V. note [2], lettre 791, pour l’assassinat du roi Henri iii en 1589.

9.

V. note [6], lettre latine 164, pour Euménès (Eumène de Cardia), le plus fidèle capitaine d’Alexandre le Grand.

10.

Stefan Czarniecki (Czaruça, palatinat de Sandomir 1599-Sokolowka 16 février 1665) avait débuté dans la carrière des armes en combattant les Russes en Lituanie et les Cosaques en Ukraine, et s’était couvert de gloire à la bataille de Biresteczko (1651). Lorsque, en 1654, les Moscovites, les Suédois, les Transylvains et les Cosaques avaient envahi la Pologne, Czarniecki avait redoublé de courage et de génie. Pendant deux mois il avait défendu Cracovie assiégée par le roi de Suède, Charles x Gustave, puis organisé une guerre de partisans, remporté un grand nombre de victoires, rétabli par ses manœuvres promptes et savantes les affaires de la Pologne et ramené le roi à Varsovie. En 1658, Czarniecki était passé avec un corps d’armée au secours du roi de Danemark, qu’il aida à vaincre les Suédois. De retour en Pologne, il avait entrepris de chasser les Moscovites de la Lituanie et les battit complètement à Polonka (1660). Pour le récompenser de ses services, le roi Jean ii Casimir lui donna à perpétuité le comté de Tykoczin, avec Bialistock et ses dépendances, et le nomma palatin de la Russie Rouge. Czarniecki avait de nouveau combattu les Moscovites et les Cosaques, et mourut pendant une campagne glorieuse qu’il faisait contre les Russes. Ce héros, que les historiens polonais ont surnommé le Duguesclin de leur Nation, reçut sur son lit de mort le bâton de grand général de la Couronne (G.D.U. xixe s.).

11.

V. note [7], lettre 810, pour l’arrestation de Balthazar de Fargues.

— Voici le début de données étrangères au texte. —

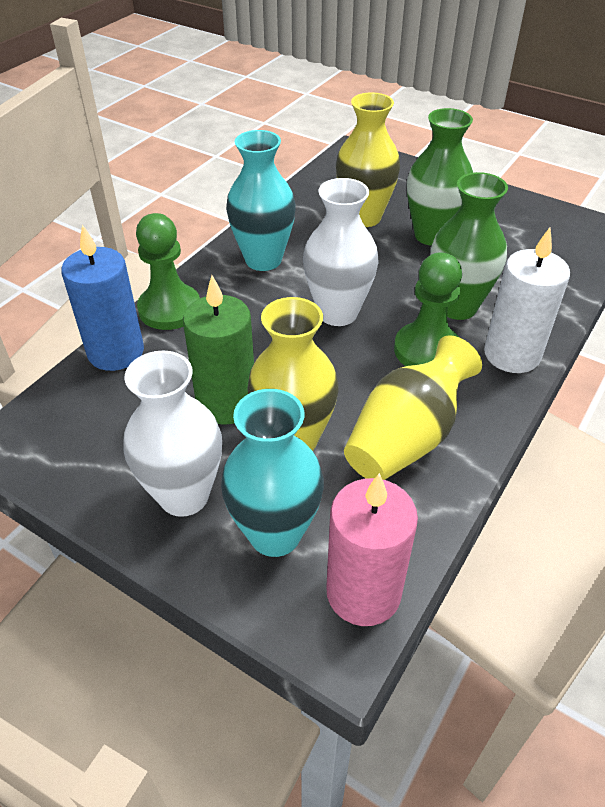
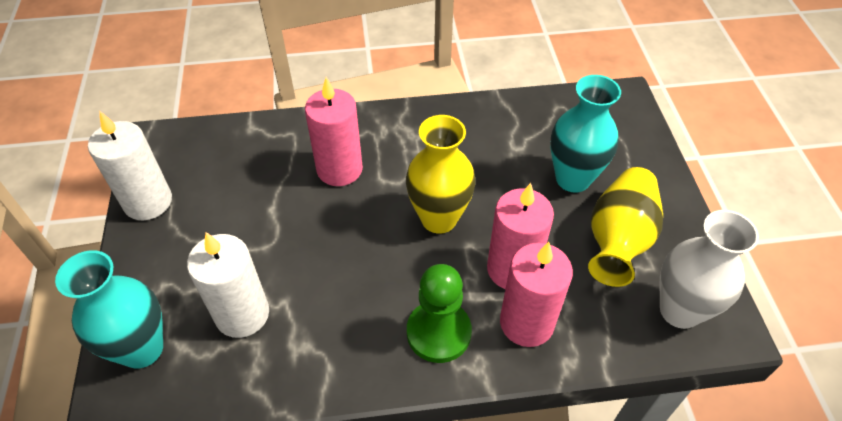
blue candle: 1 -> 0
green candle: 1 -> 0
green pawn: 2 -> 1
green vase: 2 -> 0
pink candle: 1 -> 3
white candle: 1 -> 2
white vase: 2 -> 1
yellow vase: 3 -> 2

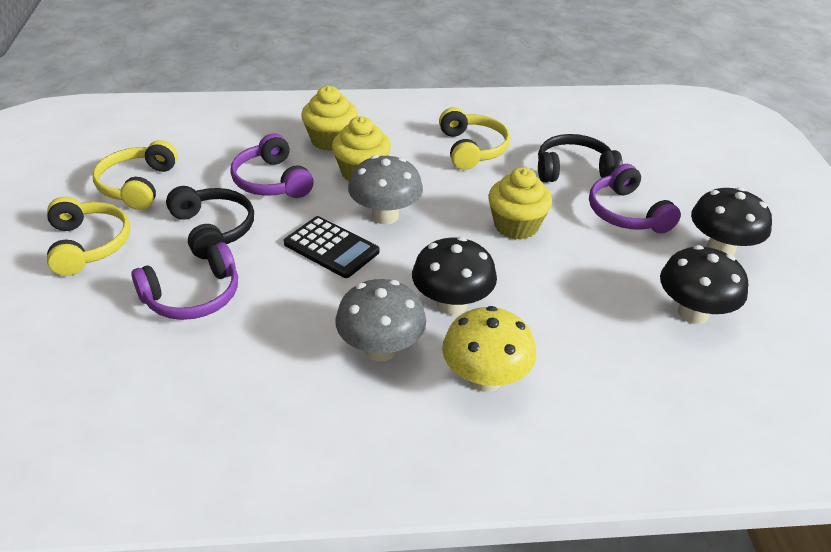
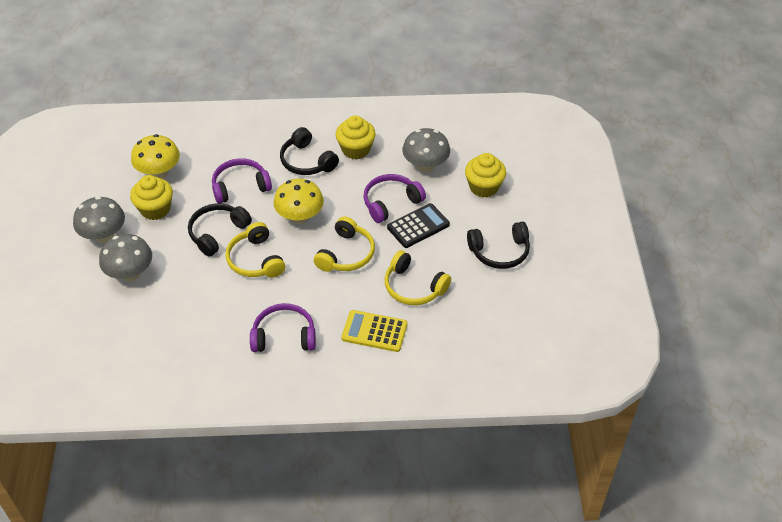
black headphones: 2 -> 3
black mushroom: 3 -> 0
grey mushroom: 2 -> 3
yellow calculator: 0 -> 1
yellow mushroom: 1 -> 2

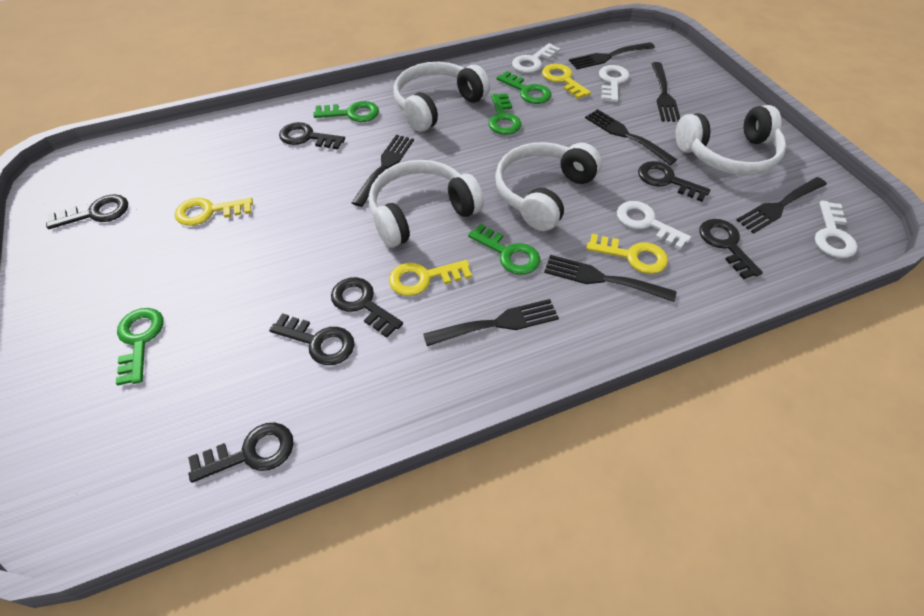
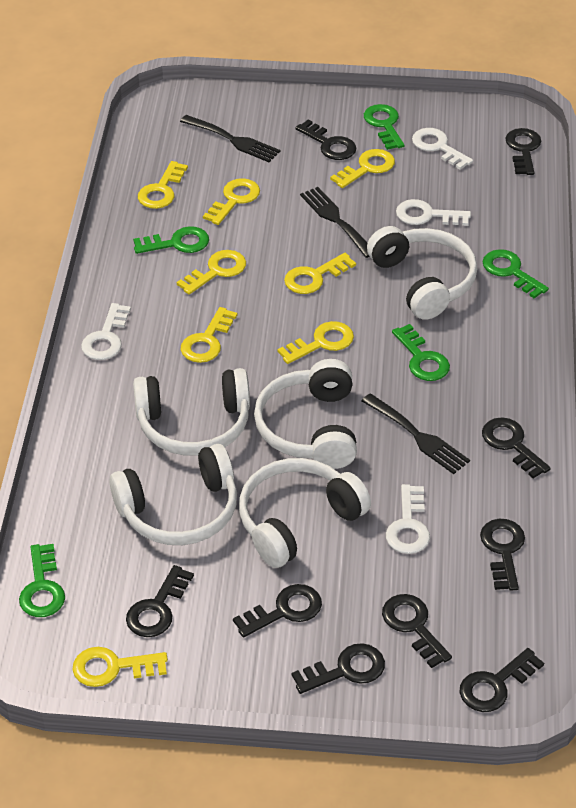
black fork: 7 -> 3
black key: 7 -> 9
white headphones: 4 -> 5
yellow key: 4 -> 8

Olivier Le Fèvre d’Ormesson (Journal, tome ii, page 337) :

« Le dimanche 29 mars, je reçus des lettres de M. Piètre {a} de la condamnation de Fargues, et qu’il avait été pendu le vendredi à cinq heures du soir à Abbeville. L’on remarquait qu’ayant été conduit à Hesdin, il avait été mis dans la prison avec les mêmes fers et dans le même lieu où il avait retenu prisonnier le nommé Philippe Marie, qui était un officier qui avait voulu soulever la garnison contre lui lors de sa révolte ; qu’un soldat, qu’il avait obligé d’être bourreau et de pendre un homme, avait été le sien et l’avait pendu. L’on convenait aussi qu’il avait entendu la lecture de sa condamnation avec beaucoup de fermeté ; qu’il avait baisé trois fois la terre, remerciant Dieu ; qu’il avait aussi baisé trois fois sa potence, et qu’il était mort avec courage et fort chrétiennement. »


  1. V. note [1], lettre latine 173, pour Julien Piètre, trésorier du roi à Amiens, fils de Simon ii, le Grand Piètre.

12.

Blandy, en Brie (aujourd’hui Blandy-les-Tours, Seine-et-Marne), non loin de Vaux-le-Vicomte, conserve toujours son grand château médiéval qui appartenait aux comtes de Soissons depuis 1601.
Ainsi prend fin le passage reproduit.